Jurassic World Rebirth, as the title suggests, takes the franchise back to its roots, bringing us a film that feels somewhat retro and more in keeping with Steven Spielberg’s 1993 original.
Edwards channels his inner Spielberg and peppers nods to Jurassic Park as well as Spielberg classics like Jaws and Indiana Jones throughout the film.
However, there are so many references in here that you start to wonder if it crosses the line between paying homage and copying too many ideas. Rebirth did not need to feature quite that many!
It takes a while to get going because it needs to set up the new world and establish our new band of characters, but it hits the gas once the team – and a family of civilians – encounter a Mosasaurus before reaching the island.
There are too many characters, and the green screen use is more obvious than it should be, but Rebirth easily makes up for these with brilliantly thrilling dinosaur sequences, particularly the outstanding T Rex encounter.
The dinosaurs frustratingly took a backseat in Dominion, so Edwards corrects that mistake and puts them front and centre again.

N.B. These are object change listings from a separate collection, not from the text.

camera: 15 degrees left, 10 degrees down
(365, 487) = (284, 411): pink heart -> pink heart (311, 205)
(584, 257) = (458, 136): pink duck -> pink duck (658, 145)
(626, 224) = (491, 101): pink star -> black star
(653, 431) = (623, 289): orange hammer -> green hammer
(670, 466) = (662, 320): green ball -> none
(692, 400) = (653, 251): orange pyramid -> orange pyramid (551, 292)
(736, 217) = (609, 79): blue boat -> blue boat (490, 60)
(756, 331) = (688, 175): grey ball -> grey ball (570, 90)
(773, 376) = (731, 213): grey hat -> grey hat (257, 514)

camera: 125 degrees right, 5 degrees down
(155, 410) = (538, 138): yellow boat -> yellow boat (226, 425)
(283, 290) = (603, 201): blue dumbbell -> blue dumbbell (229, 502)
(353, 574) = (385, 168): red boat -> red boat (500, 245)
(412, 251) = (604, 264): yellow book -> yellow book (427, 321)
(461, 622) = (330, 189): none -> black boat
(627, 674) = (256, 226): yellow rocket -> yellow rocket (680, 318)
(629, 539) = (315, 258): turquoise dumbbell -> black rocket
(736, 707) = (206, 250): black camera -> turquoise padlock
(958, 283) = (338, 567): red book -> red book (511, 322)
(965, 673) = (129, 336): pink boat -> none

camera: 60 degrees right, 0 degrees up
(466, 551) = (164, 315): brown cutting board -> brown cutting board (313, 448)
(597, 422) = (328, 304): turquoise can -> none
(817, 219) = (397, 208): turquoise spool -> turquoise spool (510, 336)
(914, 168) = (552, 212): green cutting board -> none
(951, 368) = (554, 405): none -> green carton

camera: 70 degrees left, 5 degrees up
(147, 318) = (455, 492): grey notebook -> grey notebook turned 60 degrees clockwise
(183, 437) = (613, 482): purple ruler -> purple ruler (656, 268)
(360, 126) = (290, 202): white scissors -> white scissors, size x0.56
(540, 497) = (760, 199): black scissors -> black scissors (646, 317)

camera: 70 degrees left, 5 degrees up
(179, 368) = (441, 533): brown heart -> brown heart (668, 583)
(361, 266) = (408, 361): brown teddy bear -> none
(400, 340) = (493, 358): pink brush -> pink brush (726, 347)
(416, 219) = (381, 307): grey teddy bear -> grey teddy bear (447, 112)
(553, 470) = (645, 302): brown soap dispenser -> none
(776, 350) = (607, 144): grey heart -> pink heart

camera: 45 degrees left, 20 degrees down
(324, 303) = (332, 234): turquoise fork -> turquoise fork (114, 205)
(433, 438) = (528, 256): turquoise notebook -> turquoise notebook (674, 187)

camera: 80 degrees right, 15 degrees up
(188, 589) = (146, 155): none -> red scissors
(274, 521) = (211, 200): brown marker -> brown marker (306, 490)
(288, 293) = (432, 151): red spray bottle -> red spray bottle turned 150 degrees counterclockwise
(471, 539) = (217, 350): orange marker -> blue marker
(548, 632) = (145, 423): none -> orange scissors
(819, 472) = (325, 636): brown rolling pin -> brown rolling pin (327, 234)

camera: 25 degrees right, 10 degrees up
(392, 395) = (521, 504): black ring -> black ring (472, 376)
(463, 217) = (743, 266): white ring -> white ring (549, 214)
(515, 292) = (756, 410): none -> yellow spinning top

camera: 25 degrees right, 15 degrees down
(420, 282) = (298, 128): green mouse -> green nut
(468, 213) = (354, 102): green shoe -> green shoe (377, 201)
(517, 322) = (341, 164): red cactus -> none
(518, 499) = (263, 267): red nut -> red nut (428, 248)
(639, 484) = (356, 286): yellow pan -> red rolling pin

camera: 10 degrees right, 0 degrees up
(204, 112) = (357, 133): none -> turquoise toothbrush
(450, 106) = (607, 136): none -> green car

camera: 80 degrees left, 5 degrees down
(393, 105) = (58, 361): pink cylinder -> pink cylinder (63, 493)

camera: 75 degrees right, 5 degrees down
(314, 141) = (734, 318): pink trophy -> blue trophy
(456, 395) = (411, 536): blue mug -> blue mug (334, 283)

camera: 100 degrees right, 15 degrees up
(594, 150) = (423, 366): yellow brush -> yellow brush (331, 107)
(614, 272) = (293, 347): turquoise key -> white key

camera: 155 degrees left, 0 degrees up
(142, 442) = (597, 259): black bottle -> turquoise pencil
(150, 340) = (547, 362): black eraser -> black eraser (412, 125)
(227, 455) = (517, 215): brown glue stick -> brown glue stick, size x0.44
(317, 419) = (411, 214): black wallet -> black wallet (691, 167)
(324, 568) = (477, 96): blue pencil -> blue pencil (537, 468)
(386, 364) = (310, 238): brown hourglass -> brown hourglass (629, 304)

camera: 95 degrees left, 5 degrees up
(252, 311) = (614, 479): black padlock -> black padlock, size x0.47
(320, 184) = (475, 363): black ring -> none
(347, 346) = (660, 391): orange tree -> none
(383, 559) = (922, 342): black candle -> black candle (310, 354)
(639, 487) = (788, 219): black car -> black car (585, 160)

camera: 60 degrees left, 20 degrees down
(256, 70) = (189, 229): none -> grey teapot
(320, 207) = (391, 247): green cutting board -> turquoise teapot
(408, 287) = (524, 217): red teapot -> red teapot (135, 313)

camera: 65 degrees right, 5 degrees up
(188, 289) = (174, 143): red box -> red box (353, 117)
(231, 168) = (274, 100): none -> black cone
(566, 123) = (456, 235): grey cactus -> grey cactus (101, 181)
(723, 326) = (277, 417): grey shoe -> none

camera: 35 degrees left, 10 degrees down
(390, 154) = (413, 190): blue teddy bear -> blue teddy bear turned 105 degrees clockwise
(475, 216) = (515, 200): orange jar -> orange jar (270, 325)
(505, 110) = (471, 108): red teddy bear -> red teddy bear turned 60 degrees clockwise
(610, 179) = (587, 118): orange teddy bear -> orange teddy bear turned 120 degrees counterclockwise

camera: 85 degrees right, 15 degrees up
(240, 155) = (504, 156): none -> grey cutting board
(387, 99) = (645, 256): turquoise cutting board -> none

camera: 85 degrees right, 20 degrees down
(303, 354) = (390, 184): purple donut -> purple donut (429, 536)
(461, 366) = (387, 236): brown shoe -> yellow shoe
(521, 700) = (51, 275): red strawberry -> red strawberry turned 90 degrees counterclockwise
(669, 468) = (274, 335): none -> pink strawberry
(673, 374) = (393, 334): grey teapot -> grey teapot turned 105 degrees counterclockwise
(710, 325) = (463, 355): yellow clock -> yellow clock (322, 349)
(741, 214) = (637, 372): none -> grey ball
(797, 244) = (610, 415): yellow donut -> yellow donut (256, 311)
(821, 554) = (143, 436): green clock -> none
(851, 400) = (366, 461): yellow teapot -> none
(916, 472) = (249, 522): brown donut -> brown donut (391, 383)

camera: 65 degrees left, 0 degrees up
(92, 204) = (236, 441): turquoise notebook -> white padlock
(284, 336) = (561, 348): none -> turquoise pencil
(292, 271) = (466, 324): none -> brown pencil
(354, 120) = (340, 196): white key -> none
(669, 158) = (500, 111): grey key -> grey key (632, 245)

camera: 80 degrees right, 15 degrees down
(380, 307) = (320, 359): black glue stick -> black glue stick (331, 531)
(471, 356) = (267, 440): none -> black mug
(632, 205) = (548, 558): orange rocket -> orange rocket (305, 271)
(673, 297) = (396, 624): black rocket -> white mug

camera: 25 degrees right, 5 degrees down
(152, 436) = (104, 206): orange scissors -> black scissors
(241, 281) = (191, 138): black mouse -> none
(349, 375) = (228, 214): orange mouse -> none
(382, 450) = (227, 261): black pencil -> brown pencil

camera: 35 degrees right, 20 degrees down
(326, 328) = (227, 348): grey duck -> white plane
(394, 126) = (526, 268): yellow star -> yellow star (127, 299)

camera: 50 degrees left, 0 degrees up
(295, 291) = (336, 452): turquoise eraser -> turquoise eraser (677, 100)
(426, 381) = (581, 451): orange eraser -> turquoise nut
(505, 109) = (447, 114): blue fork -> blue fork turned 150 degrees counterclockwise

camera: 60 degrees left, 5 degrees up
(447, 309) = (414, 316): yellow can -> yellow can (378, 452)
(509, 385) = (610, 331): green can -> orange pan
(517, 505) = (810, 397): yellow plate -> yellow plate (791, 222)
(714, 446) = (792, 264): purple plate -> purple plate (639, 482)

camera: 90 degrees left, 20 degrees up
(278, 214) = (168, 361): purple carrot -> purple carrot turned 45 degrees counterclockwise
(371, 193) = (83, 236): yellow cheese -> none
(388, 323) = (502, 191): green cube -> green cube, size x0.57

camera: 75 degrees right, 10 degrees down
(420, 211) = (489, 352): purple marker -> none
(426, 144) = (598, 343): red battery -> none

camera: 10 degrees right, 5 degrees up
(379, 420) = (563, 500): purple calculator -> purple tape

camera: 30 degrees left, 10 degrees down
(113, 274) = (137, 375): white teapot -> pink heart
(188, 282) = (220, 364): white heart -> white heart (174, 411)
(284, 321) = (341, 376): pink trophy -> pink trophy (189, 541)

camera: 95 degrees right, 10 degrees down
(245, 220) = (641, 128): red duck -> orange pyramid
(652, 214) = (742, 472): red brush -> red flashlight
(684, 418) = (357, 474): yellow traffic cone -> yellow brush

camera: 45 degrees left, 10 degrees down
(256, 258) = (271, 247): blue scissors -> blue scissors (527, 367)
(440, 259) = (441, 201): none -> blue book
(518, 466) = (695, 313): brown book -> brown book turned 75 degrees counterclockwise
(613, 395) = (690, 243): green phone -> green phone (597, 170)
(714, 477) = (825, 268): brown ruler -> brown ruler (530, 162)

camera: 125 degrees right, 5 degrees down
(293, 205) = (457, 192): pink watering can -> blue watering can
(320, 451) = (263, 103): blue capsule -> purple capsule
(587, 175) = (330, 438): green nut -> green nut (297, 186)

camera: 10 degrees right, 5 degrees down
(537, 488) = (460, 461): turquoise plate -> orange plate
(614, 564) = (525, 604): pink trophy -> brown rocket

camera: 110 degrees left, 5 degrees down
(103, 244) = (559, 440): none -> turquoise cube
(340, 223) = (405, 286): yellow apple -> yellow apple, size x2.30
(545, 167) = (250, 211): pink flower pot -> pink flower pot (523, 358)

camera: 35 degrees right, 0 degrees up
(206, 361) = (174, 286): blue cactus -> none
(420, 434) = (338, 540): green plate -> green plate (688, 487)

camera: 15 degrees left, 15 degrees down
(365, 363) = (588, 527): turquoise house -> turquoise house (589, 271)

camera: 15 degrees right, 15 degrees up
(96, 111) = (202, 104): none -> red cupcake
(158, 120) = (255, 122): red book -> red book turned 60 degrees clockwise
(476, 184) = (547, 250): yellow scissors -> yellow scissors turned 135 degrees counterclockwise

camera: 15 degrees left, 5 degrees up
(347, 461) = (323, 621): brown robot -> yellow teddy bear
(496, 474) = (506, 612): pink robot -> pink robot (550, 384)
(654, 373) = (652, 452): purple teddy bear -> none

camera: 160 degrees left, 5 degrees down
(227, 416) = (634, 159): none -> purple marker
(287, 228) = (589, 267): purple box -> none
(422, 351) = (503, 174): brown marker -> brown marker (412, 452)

However, given the setting, it feels like a missed opportunity not to explore the research lab and more of InGen’s experiments and mutations.
It also feels like a story we’ve sort of seen before, albeit with a different angle and new characters, but hopefully, this is simply a launchpad for the franchise to evolve in a more intriguing direction in later films.
Jurassic World Rebirth is an entertaining and surprisingly funny blockbuster that presses the reset button on the franchise and takes it back to its roots.
In cinemas from Wednesday 2nd July.
By Hannah Wales.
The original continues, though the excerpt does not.